Czytaj też: PlayStation Plus Essential na luty. Średniej passy ciąg dalszy

PlayStation współpracowało za to z grami z nośników fizycznych, ale to marne pocieszenie — pozwólcie, że przypomnę, iż PlayStation 5 Pro, najdroższa i jednocześnie najlepsza konsola Sony dostępna na rynku, sprzedawana jest bez napędu optycznego. Nie ma nawet opcji, żeby kupując konsolę trochę dopłacić i zdecydować się na wersję z czytnikiem płyt. Ten oczywiście można dokupić osobno, ale jego ceny do dnia dzisiejszego są wyższe, niż powinny, ze względu na scalperów. Jeśli macie więc PS5 Pro i nie zdecydowaliście się zapłacić niemal tysiąca złotych za napęd (co jest jak najbardziej słusznym posunięciem), to przez noc z piątku na sobotę i całą sobotę, konsola pełniła funkcję ozdoby komody pod telewizorem. Dodajmy, że PlayStation Portal, opierający się całkowicie na cloud gamingu, również był całkowicie bezużyteczny przez ten weekend.

Fot. Arkadiusz Dziermański

Najgorsza część, czyli całkowity brak reakcji ze strony PlayStation

Jeśli szukaliście odpowiedzi na to, co dzieje się z Waszą konsolą w weekend na polskich kontach PlayStation, to zastaliście… nic. PlayStation Polska nie zajęło żadnego stanowiska w tej sprawie. Inne kraje zachowywały się podobnie. Jakiekolwiek informacje można było znaleźć na profilu @AskPlayStation na X, które o 2:46 w nocy z piątku na sobotę napisało:

Zdajemy sobie sprawę, że niektórzy użytkownicy mogą obecnie mieć problemy z PSN.

Czytaj też: Recenzja PlayStation 5 Pro.
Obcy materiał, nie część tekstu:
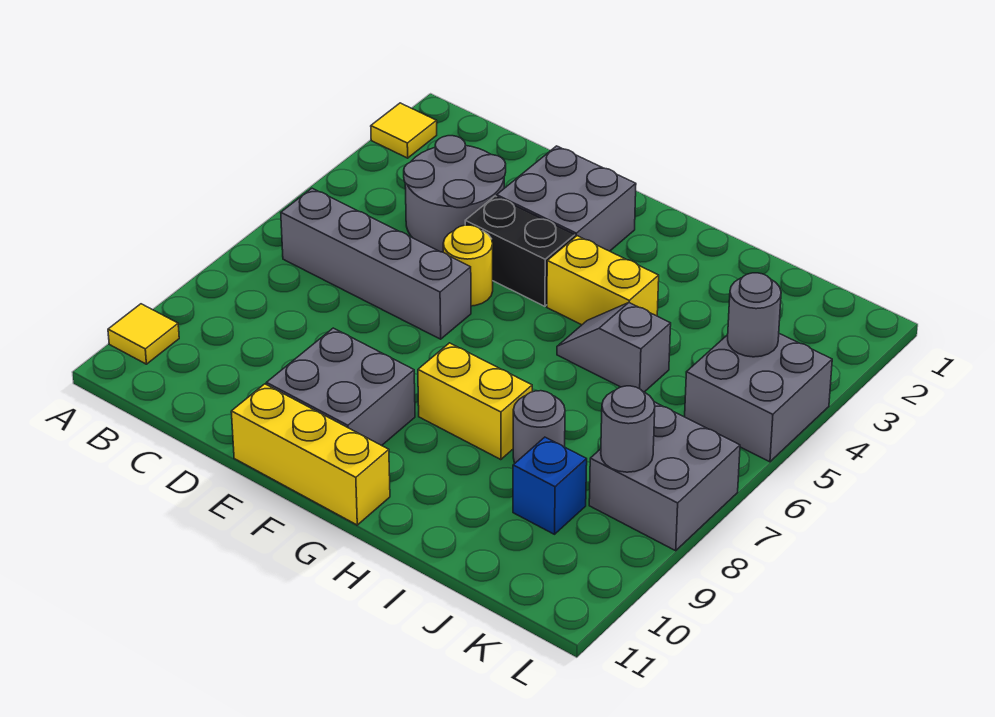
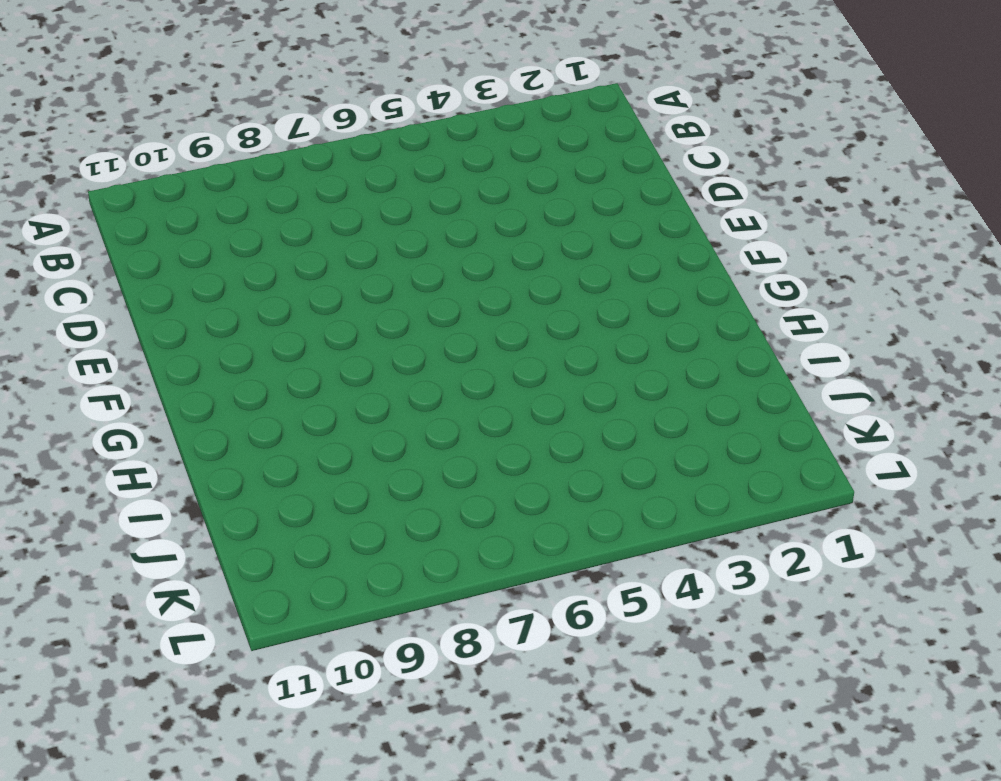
none -> yellow tile A2 level 1
none -> yellow tile A10 level 1
none -> grey brick B6:E6 level 1

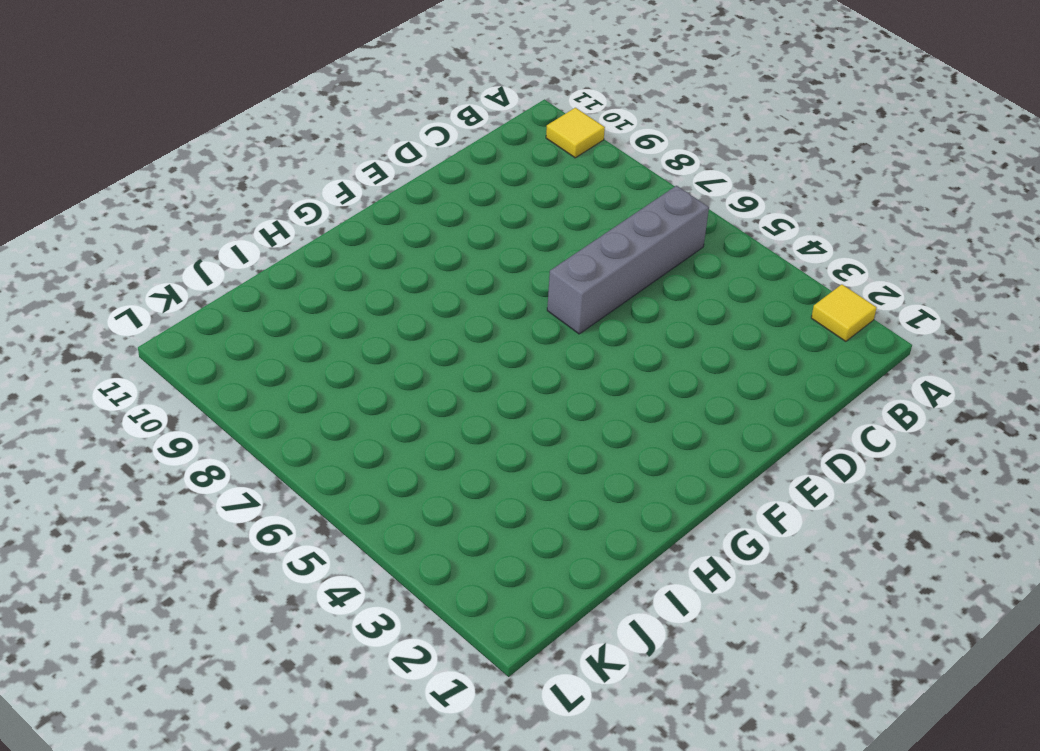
none -> grey round brick C3:D4 level 1
none -> grey brick E2:F3 level 1
none -> black brick E4:F4 level 1

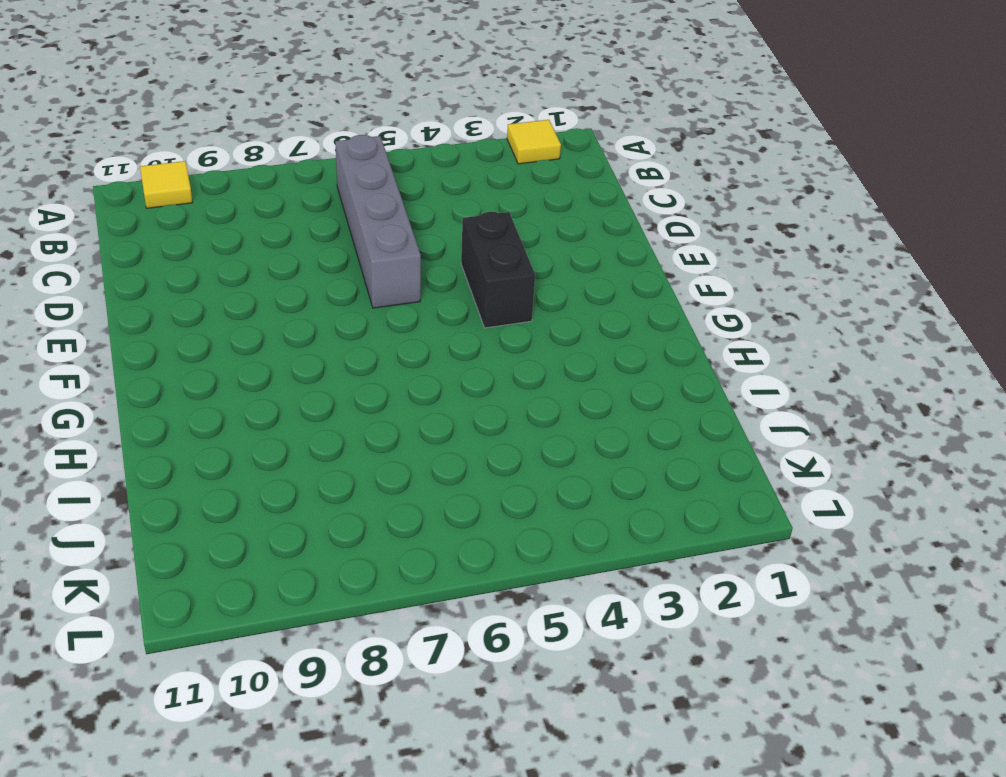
none -> grey round brick C3:D4 level 1
none -> grey brick E2:F3 level 1
none -> yellow round brick E5 level 1

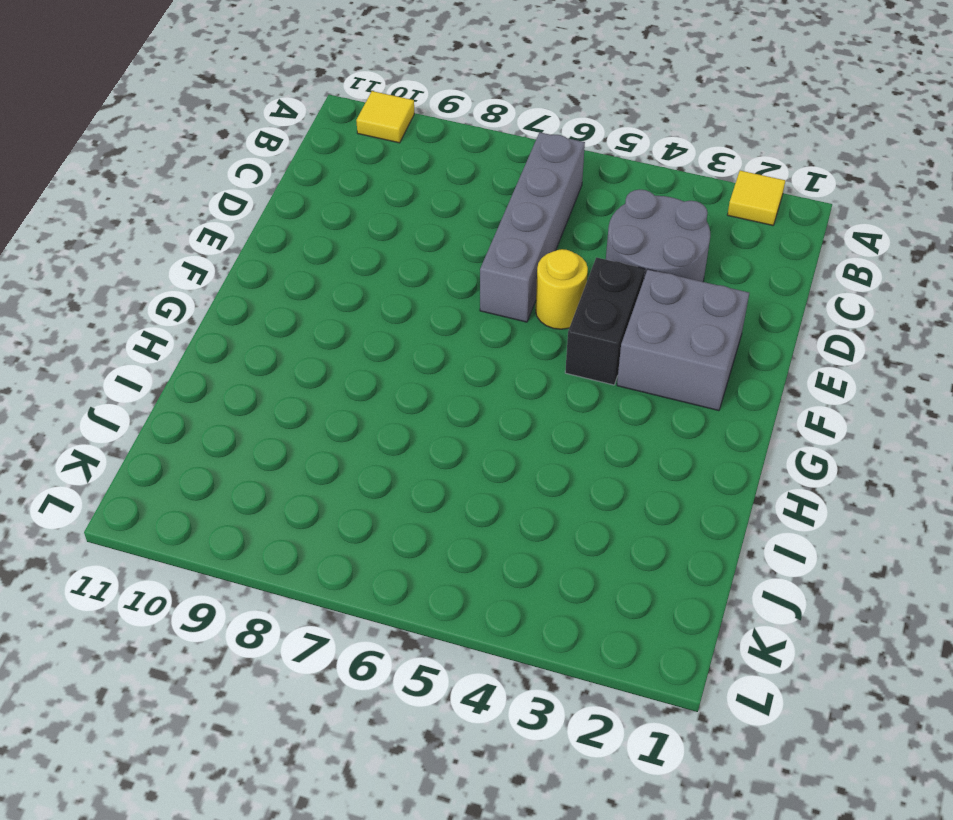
none -> grey brick E9:F10 level 1
none -> yellow brick E11:G11 level 1
none -> yellow brick G4:H4 level 1

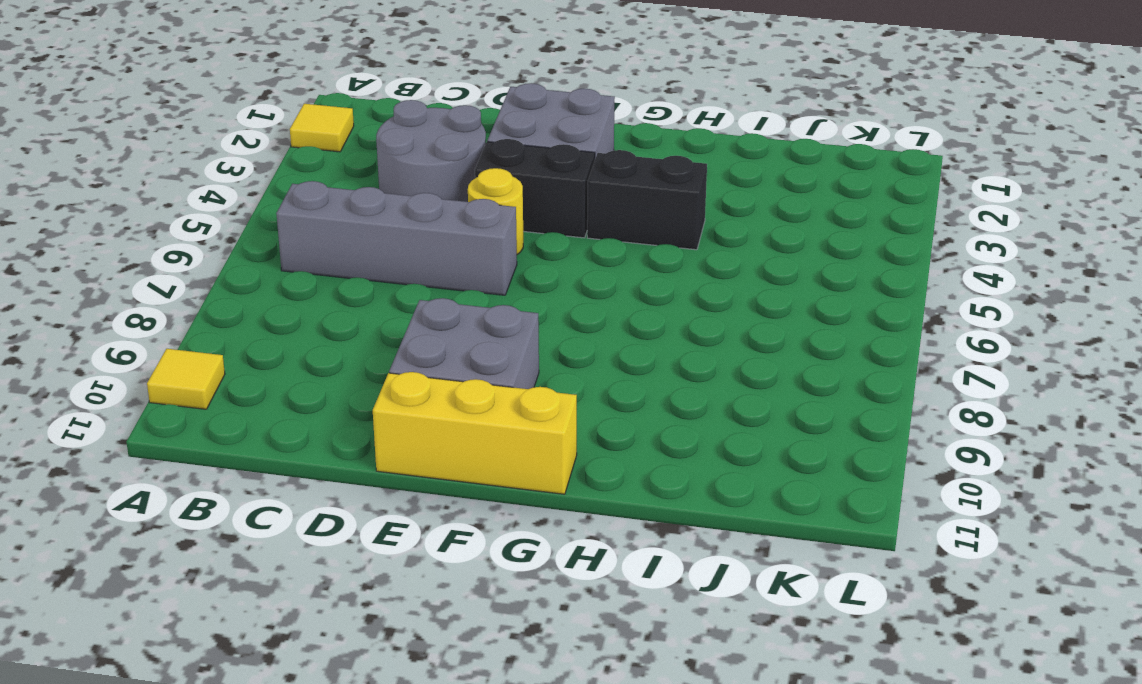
black brick G4:H4 level 1 -> yellow brick G4:H4 level 1
none -> yellow brick G8:H8 level 1
none -> grey slope H5:I5 level 1 top I
none -> grey round brick I8 level 1

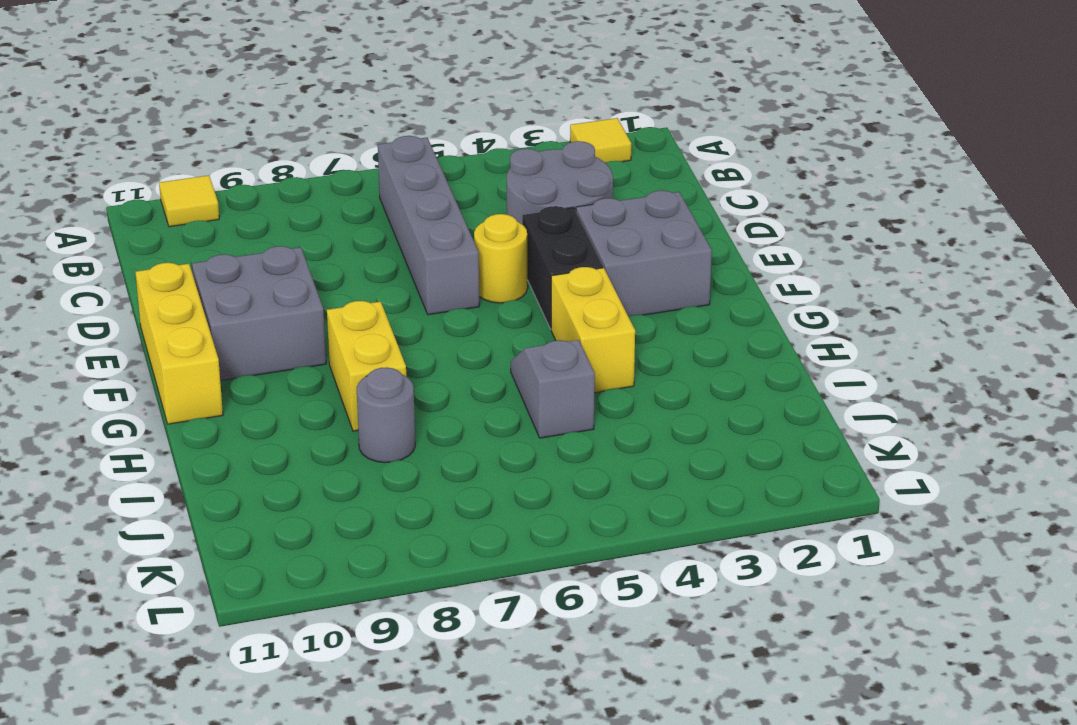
none -> blue brick J9 level 1
none -> grey brick K4:L5 level 1
none -> grey brick K7:L8 level 1

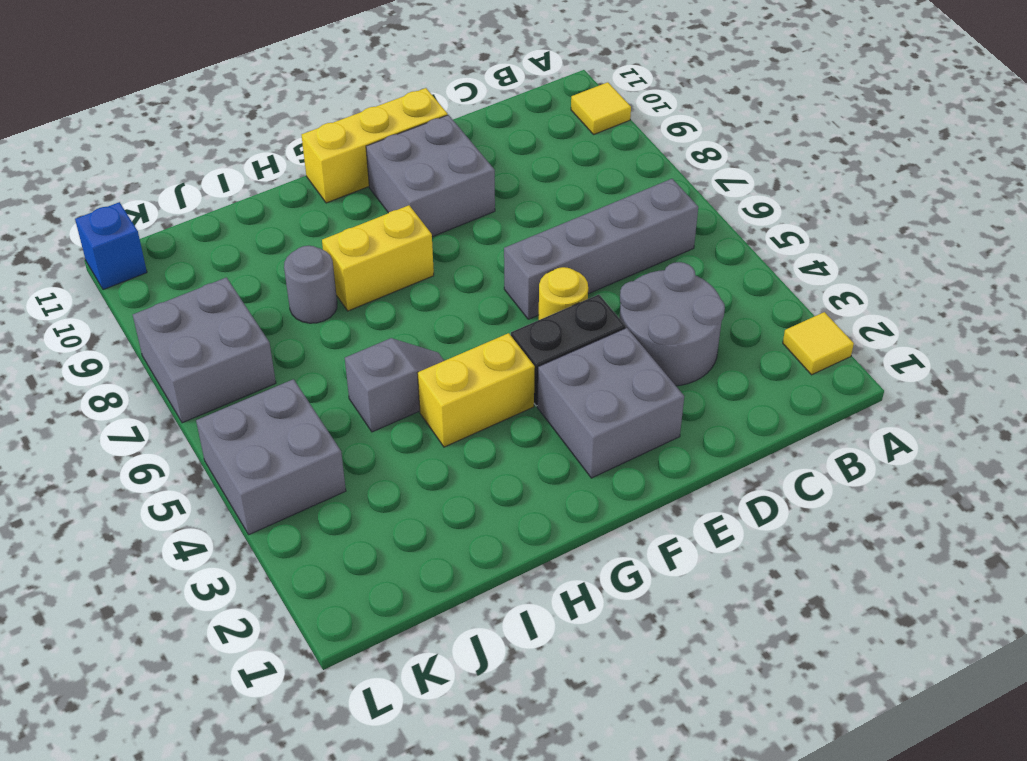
blue brick L11 level 1 -> blue brick J9 level 1
none -> grey round brick K4 level 2
none -> grey round brick K8 level 2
Ekskluzywny kaprys, który skradł moje serce

W sobotę wieczorem, kiedy serwery dalej nie działały, pojawił się za to wpis informujący o możliwości zainstalowania dodatkowego dysku do PS5. Średni timing, trzeba przyznać, lecz odpowiedzi na ten wpis mówią same za siebie. W nocy z soboty na niedzielę o 24:58 pojawił się za to wpis:

PSN zostało przywrócone. Powinniście mieć już dostęp do funkcji online bez żadnych problemów. Więcej szczegółów: https://status.playstation.com. Przepraszamy za niedogodności!

Dziś o 6:07 rano pojawił się jeszcze wpis:

Usługi sieciowe w pełni odzyskały sprawność po problemie operacyjnym. Przepraszamy za niedogodności i dziękujemy społeczności za cierpliwość. Wszyscy członkowie PlayStation Plus automatycznie otrzymają dodatkowe 5 dni usługi.

Czytaj też: Handheld PlayStation 5 może wymagać dedykowanych gier

Ponad 24-godzinna awaria serwerów w weekend, i to akurat w weekend bety nowego MonHuna, absolutny brak komunikatów z większości kont PlayStation i jeszcze informacyjny wpis o dodatkowych dyskach do PS5 na jedynym koncie, które jakkolwiek dawało znać graczom, co się dzieje — cała ta sytuacja była szczerze absurdalna. Czy dodatkowe 5 dni PS+ dla obecnych subskrybujących to adekwatna rekompensata?